In “Qui pro quo” un giallo senza soluzione apparente: Bufalino allo stato puro, che sa intrattenere e andare in profondità, oltre i generi, oltre la ragione e la giustizia che trionfano, che trionferebbero, se Bufalino non fosse il maestro di giochi di specchi che è…
Un poliziesco che è un trucco, un intreccio giallo che è una burla, tragicomica, un elegantissimo gioco letterario. Un libro che torna attuale nel presente, oggi che vanno di moda “professionisti del giallo” di ogni latitudine (in Scandinavia, negli Stati Uniti, nel Belpaese), in certi casi spacciati per campioni di stile, ma che ripetono – con qualche eccezione – solo una stanca formula dal fiato corto, storie più d’effetto che di contenuti, possibilmente con personaggi improponibili, raccontando, semplicemente, un mistero sciapo e insignificante e la sua soluzione. Troppo poco.
Non uno di quei polizieschi dimenticabili
Per chi non ha tempo da perdere con odierni narratori seriali di storie dimenticabili, o per chi vuole disintossicarsene, la lettura dell’antigiallo di Gesualdo Bufalino, Qui pro quo (175 pagine, 10 euro), disponibile nei tascabili Bompiani, potrebbe essere balsamo per le ferite. Potesse rileggerlo adesso, lo rileggerebbe anche Bufalino che amava i meccanismi a orologeria di Sciascia (che già avvertiva «una decadenza di questo genere di racconto, il suo estenuarsi e ripetersi» e invocava una rinascita della formula, con un passaggio di mano, da autori di genere a scrittori tout court) e di certi gialli più o meno classici, Leroux, Chandler, Durrenmatt. E che si sarà divertito un mondo a scriverlo.
Tripudio di malintesi
Esther Scamporrino, alias Agatha Sotheby, è la voce narrante di Qui pro quo, stesso titolo di un romanzo che proprio lei ha scritto. C’è più umorismo che tragedia, pirandellianamente, nel dipanarsi delle indagini sull’omicidio dell’editore Medardo Aquila (di cui Esther è segretaria) nella casa dove trascorre le vacanze e conclude l’ultimo dei suoi giorni (omicidio? suicidio?) con la testa fracassata. È un giallo (impreziosito da pitture, stampe e disegni) senza soluzione o con una soluzione apparente, un in-conclusione tutt’altro che tradizionale, che si fa beffe di tutto il corollario del genere, mosse, contromosse, intrighi, risentimenti, depistaggi, deviazioni improvvise del destino. Un generale qui pro quo che coinvolge tutte le marionette (dirigenti editoriali, belle donne e artisti di ogni foggia) mosse dal “puparo” Bufalino, in un intersecarsi di misunderstanding, tripudio di malintesi. Le certezze stanno a zero, le risposte sono sbilenche, la struttura del classico poliziesco è scardinata, le citazioni più o meno nascoste abbondano, a cominciare dai nomi.

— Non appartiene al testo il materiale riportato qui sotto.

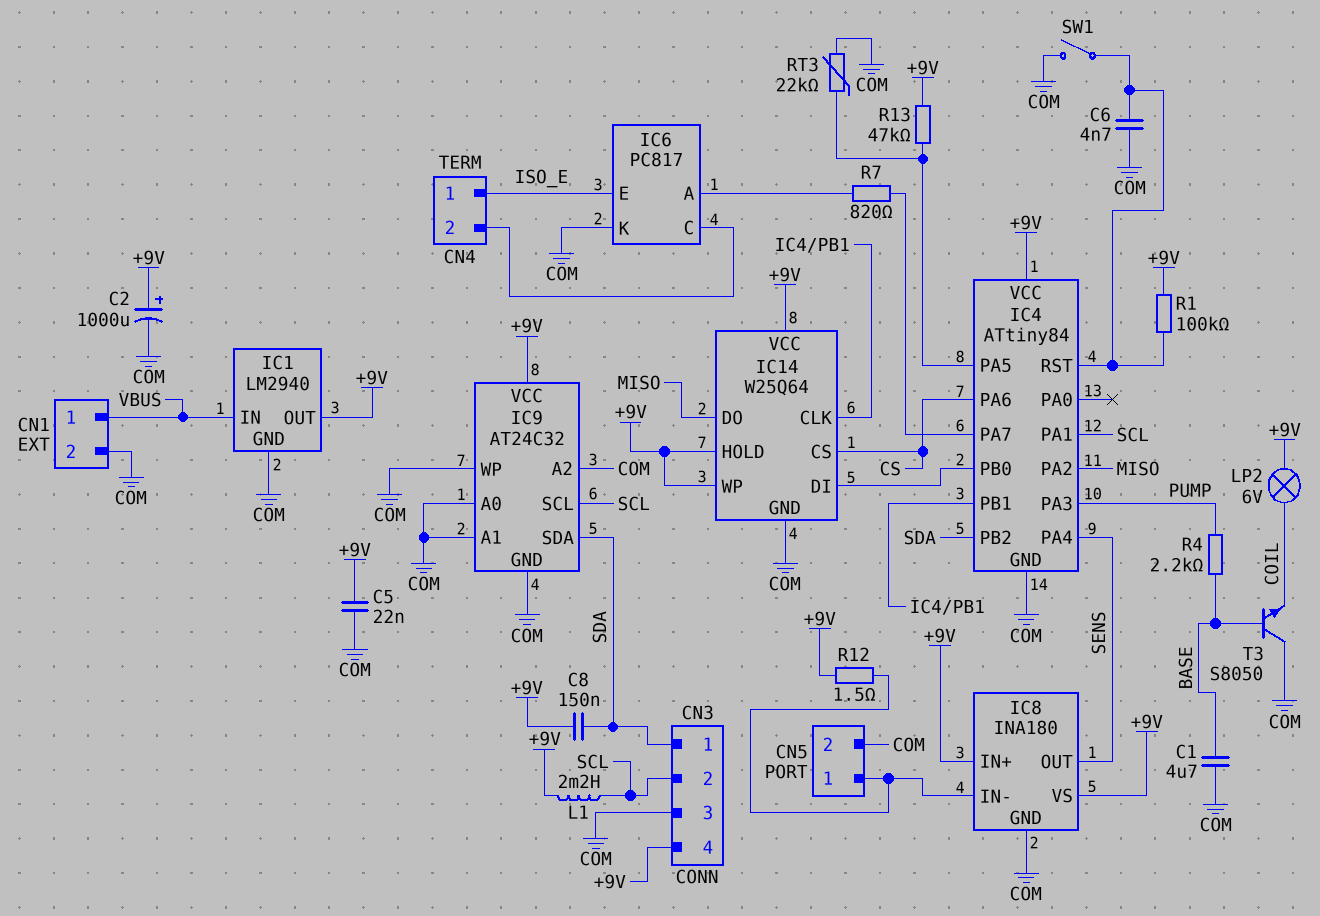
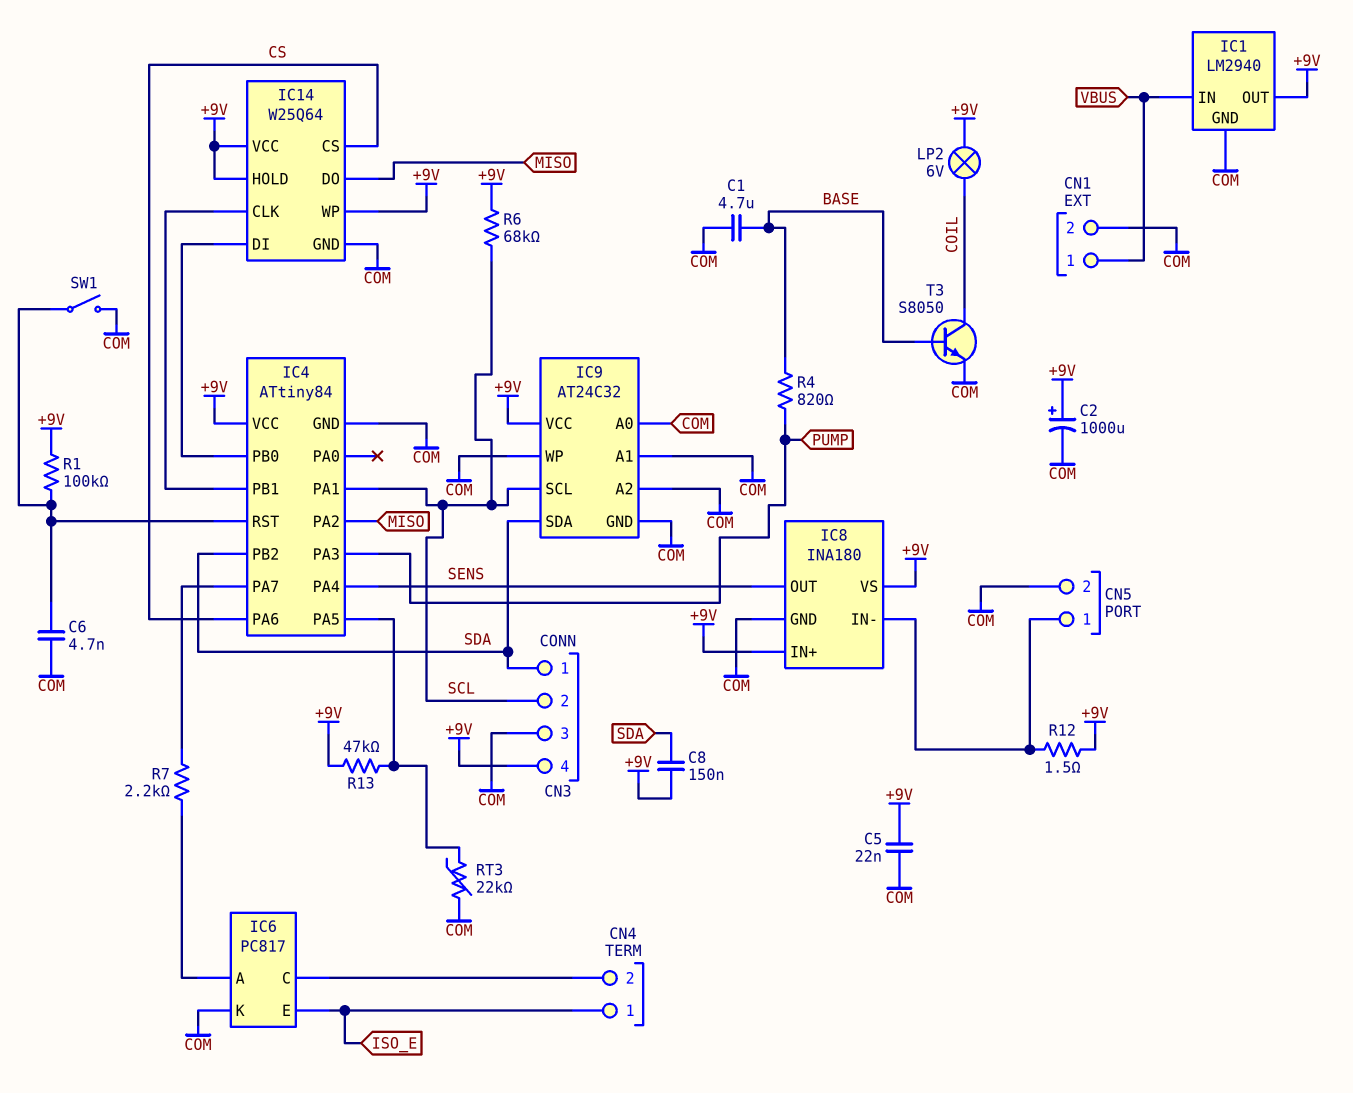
L1: 2.2mH (+9V, SCL) -> none
R4: 2.2k (BASE, PUMP) -> 820 (BASE, PUMP)
R6: none -> 68k (+9V, SCL)
R7: 820 (IC4/PA7, IC6/A) -> 2.2k (IC4/PA7, IC6/A)
T3: NPN S8050 (B BASE, C COM, E COIL) -> NPN S8050 (B BASE, C COIL, E COM)

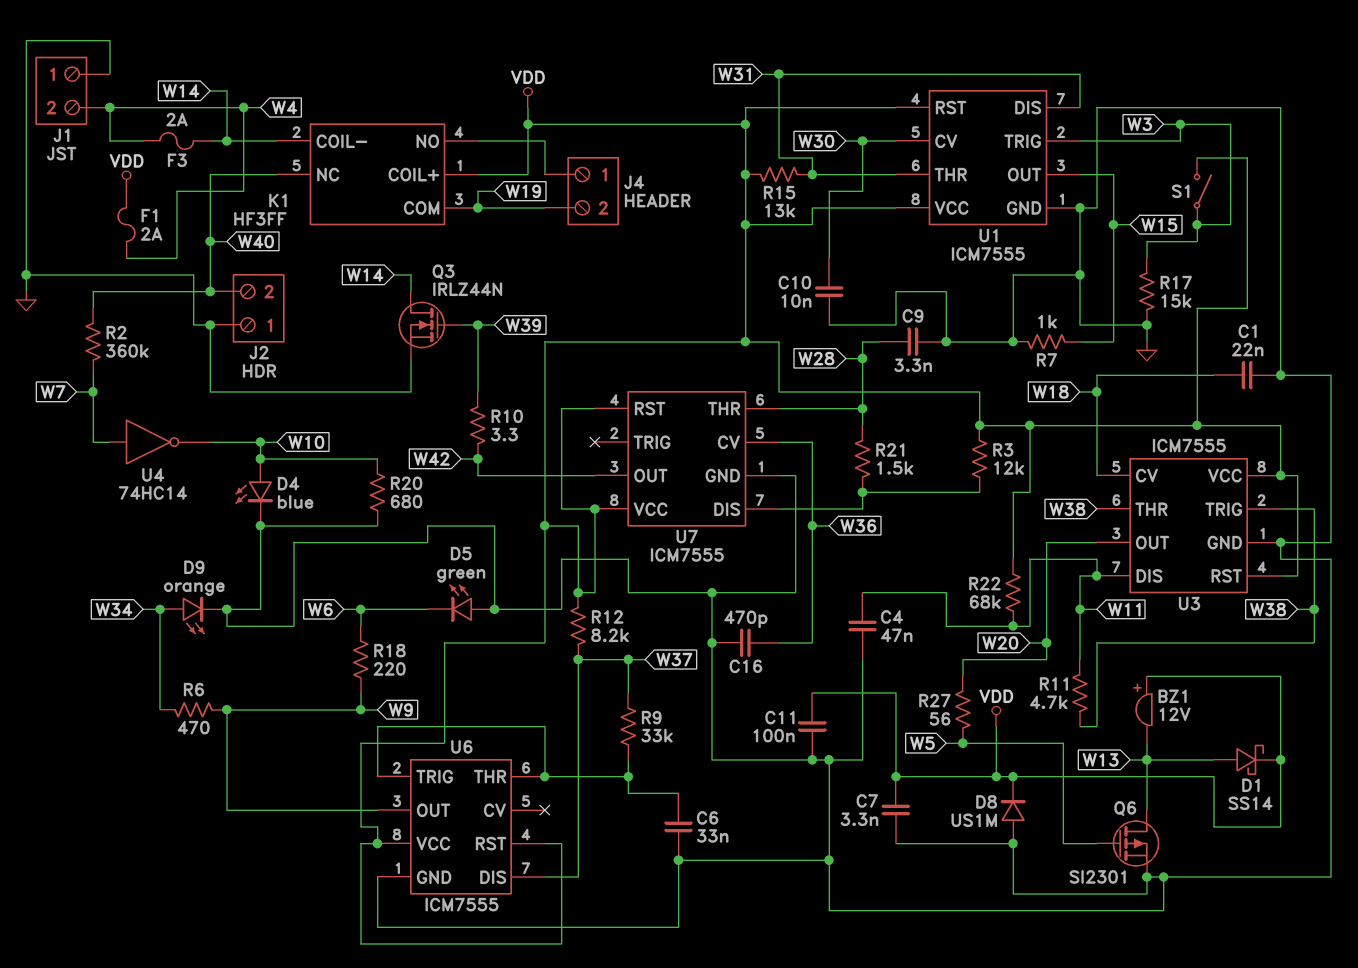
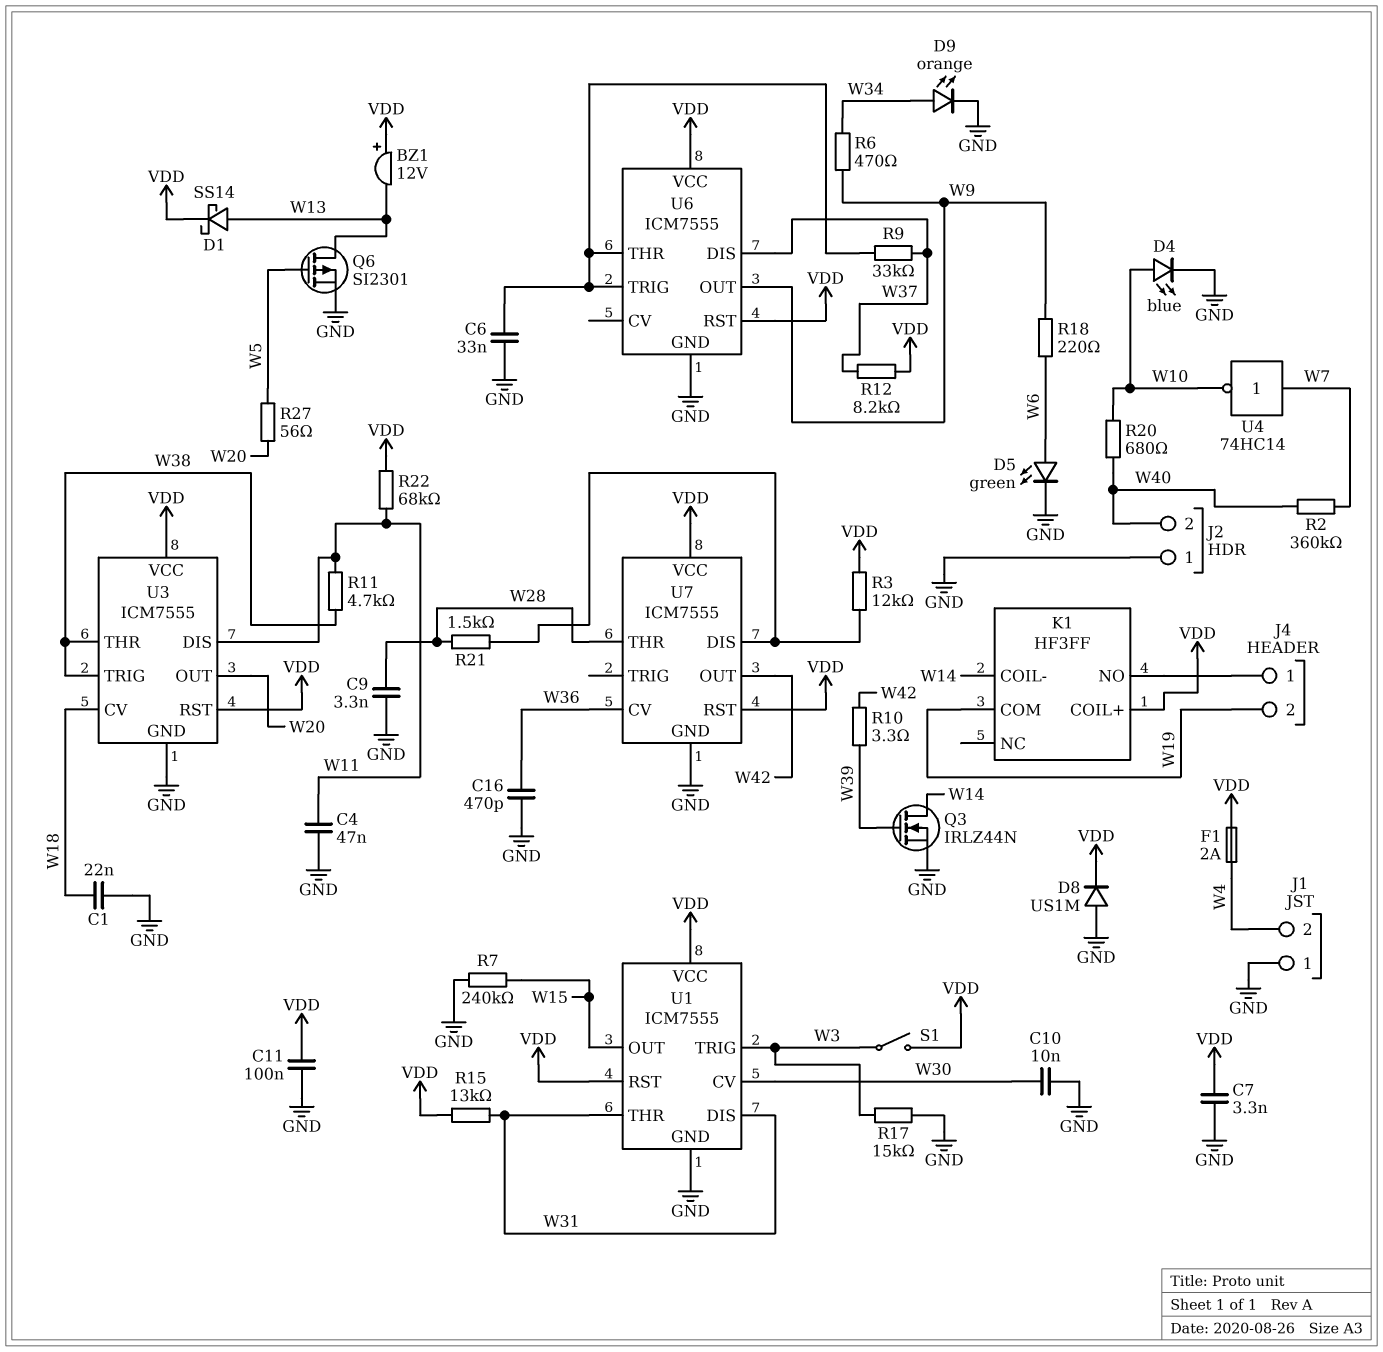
D5: LED green (A GND, K W6) -> LED green (A W6, K GND)
F3: 2A (W4, W14) -> none
K1 pin NC: W40 -> none
R7: 1k (GND, W15) -> 240k (GND, W15)
R20: 680 (GND, W10) -> 680 (W10, W40)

La zitella, il commissario e le lettere
In un luogo di mare la zitella «brutta, bruttastra, bruttina» Ester Scamporrino indaga, assieme al commissario Currò (disilluso, personaggio sciasciano è stato definito dai più, cinquantenne di ottime letture, che nel tempo libero legge un tascabile dalla copertina blu, evidente omaggio alla casa editrice degli esordi, la Sellerio), aiutata e/o sabotata da alcune lettere che Medardo ha lasciato, sospettando l’approssimarsi della morte. Bufalino allo stato puro, che sa intrattenere e andare in profondità, oltre i generi, oltre la ragione e la giustizia che trionfano, che trionferebbero, se Bufalino non fosse Bufalino, maestro di giochi di specchi.